No primeiro semestre, agências como WMcCann, BorghiErh, PPR, Giovanni e DM9 se destacam. Entre anunciantes, GM, VW, Caixa e Nestlé ampliam
Os investimentos em publicidade crescem 10% no primeiro semestre de 2012, de acordo com dados divulgados pelo Ibope Monitor nesta quarta-feira, 25. O ranking de Agências traz as mesmas três primeiras colocadas em relação à listagem divulgada em janeiro e referente ao ano de 2012: Y&R, AlmapBBDO e Ogilvy.
A partir daí, há novidades. A primeira delas é a WMcCann, que ultrapassou a JWT e passou para a quarta posição. Outra mudança grande envolve a EuroRSCG, que caiu da 6ª para a 16ª colocação, dando espaço para forças emergentes, como o grupo PPR (dono de NBS e Quê), que passou para a sétima colocação, e Giovanni+DraftFCB, que saltou do 11º para o 9º lugar. A DM9DDB entrou no top ten, fechando em 9º.

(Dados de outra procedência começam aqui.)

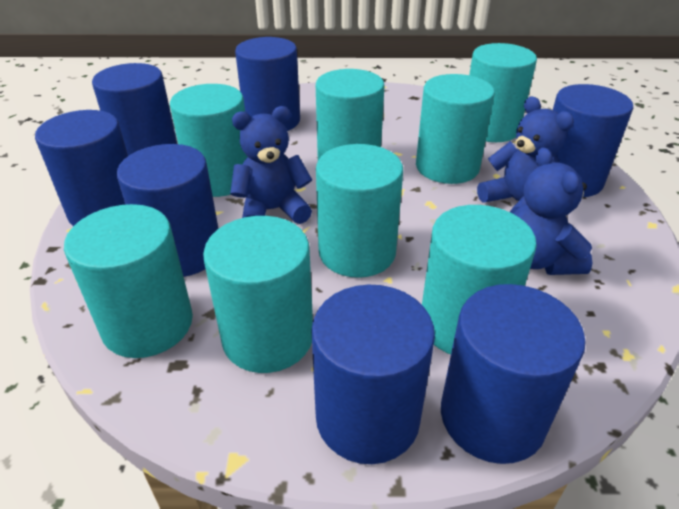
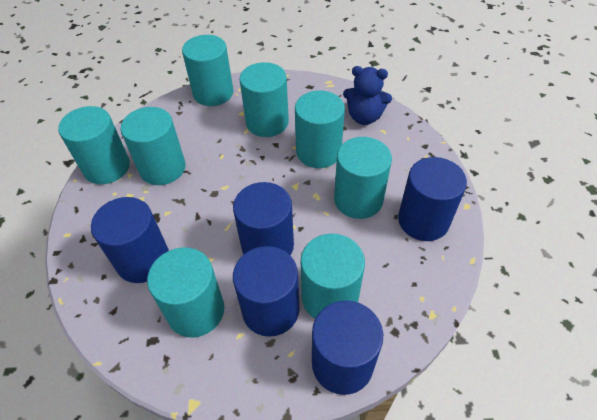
blue cylinder: 7 -> 5
blue teddy bear: 3 -> 1

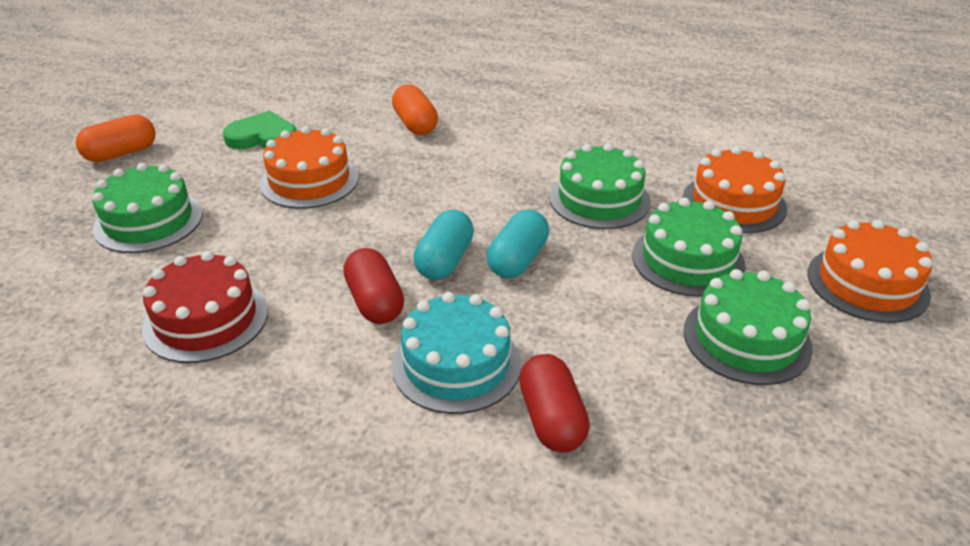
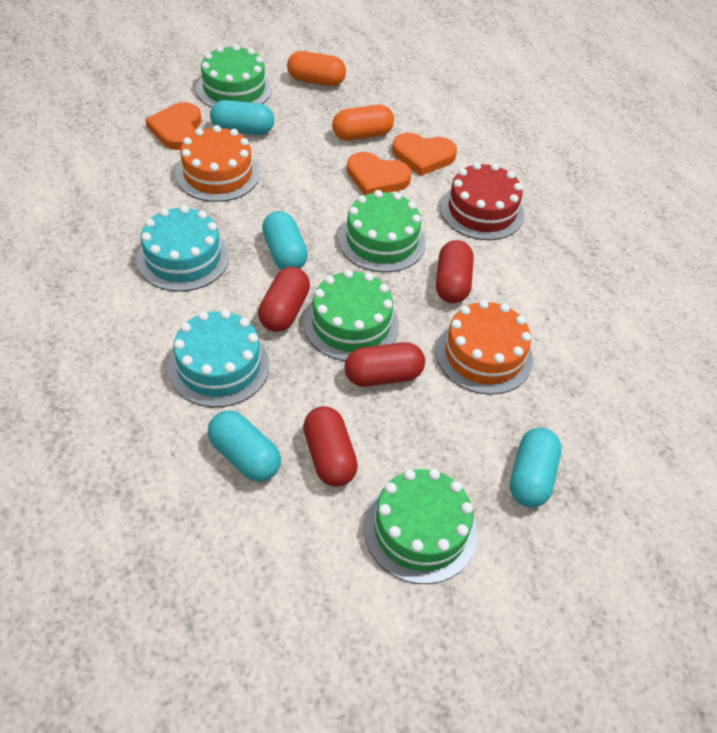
green heart: 1 -> 0
orange cake: 3 -> 2
orange heart: 0 -> 3
red capsule: 2 -> 4
turquoise cake: 1 -> 2
turquoise capsule: 2 -> 4

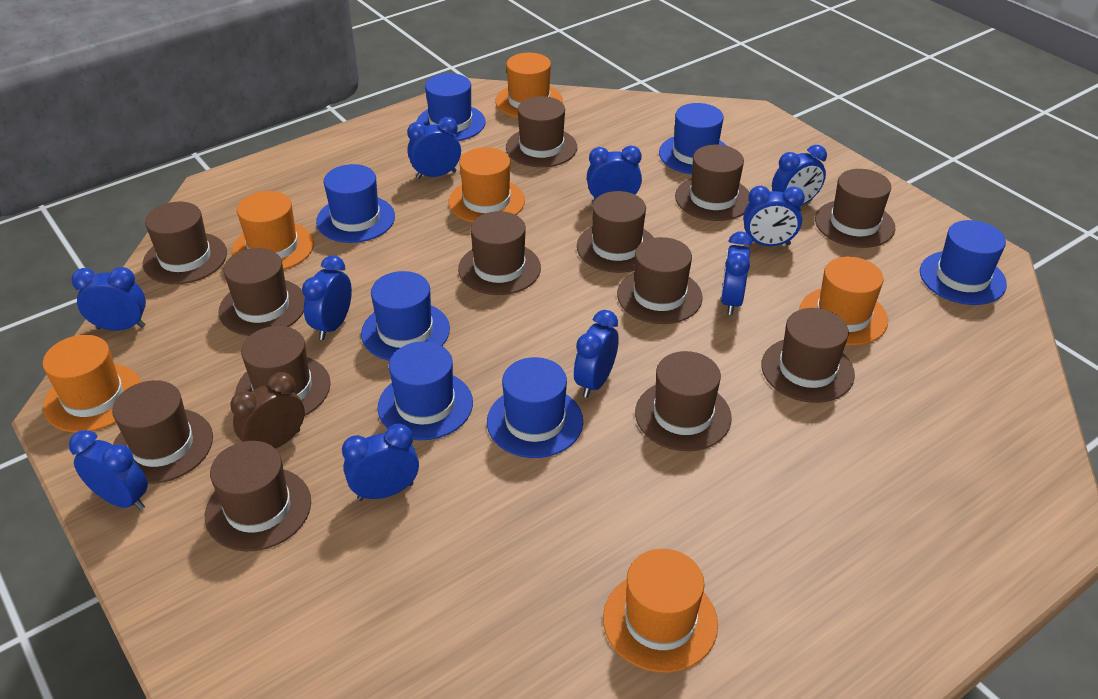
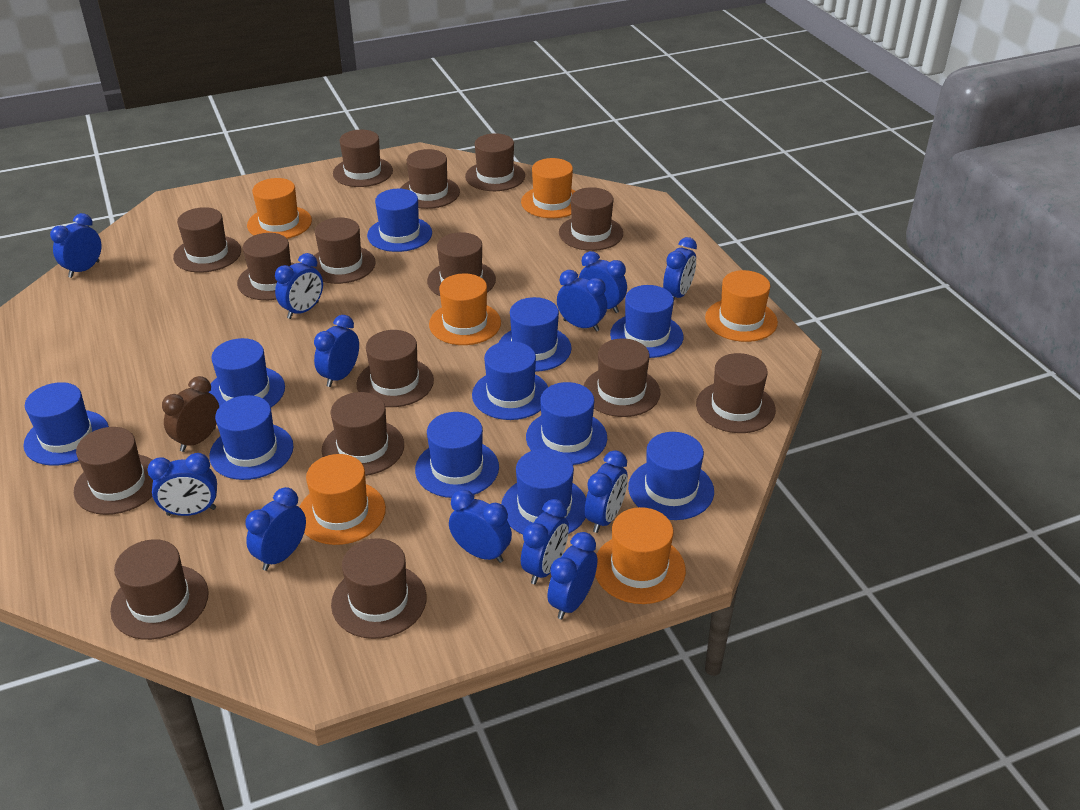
blue clock: 10 -> 12
blue hat: 7 -> 11
brown hat: 13 -> 15

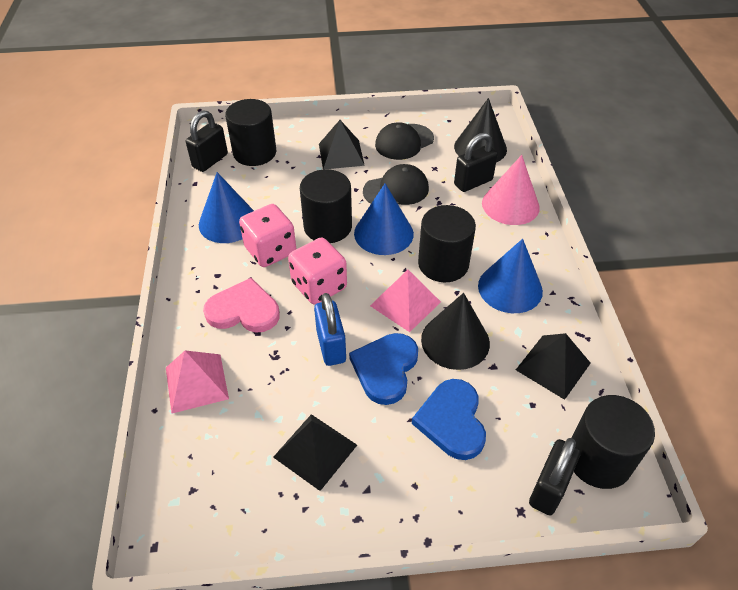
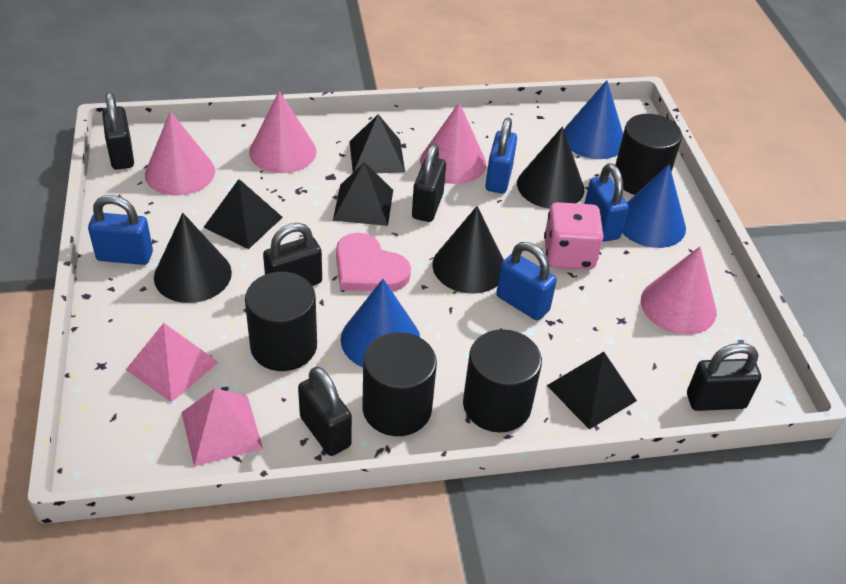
black cap: 2 -> 0
black cone: 2 -> 3
black padlock: 3 -> 5
black pyramid: 3 -> 4
blue heart: 2 -> 0
blue padlock: 1 -> 4
pink cone: 1 -> 4
pink dice: 2 -> 1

De acordo com o ranking, as 50 maiores agências do mercado brasileiro movimentam 62% da verba publicitária nacional.
Entre os anunciantes, um dos destaques é a redução de distância entre a líder Casas Bahia e a segunda colocada Unilever, graças ao crescimento de 21% da empresa de bens de consumo neste semestre na comparação com os seis primeiros meses do ano passado – a última vez que a Unilever ocupou a liderança do ranking foi em 2002.
Outro grande destaque foi a Caixa, com alta de 68% nos investimentos, indo da 7ª para a 3ª posição entre os maiores anunciantes do Brasil. A General Motors também galgou posições, indo da 18ª para a 6ª posição, mesmo feito repetido pela rival Volkswagen, que foi de 13º para 9º.
Na categoria de bens de consumo, além da subida da Unilever, houve outra grande mudança, com a entrada da Nestlé, 28ª colocada no ranking de 2011, para o Top Ten (10ª) no ranking do primeiro semestre. A P&G, por outro lado, caiu do 9º para o 18º lugar.
Os rankings do Ibope Monitor não levam em conta os descontos normalmente negociados entre as partes, computando os valores expressos nas tabelas dos veículos – o que causa uma grande distorção nos números absolutos de investimentos de anunciantes e agências, muito acima da realidade e dos dados do Projeto Inter-Meios. Além disso, o Ibope tem por critério valorar todo e qualquer espaço ocupado, seja ele gratuito ou não. A divulgação mais recente do Projeto Inter-Meios mostra que a mídia brasileira faturou R$ 8,9 bilhões nos quatro primeiros meses de 2012.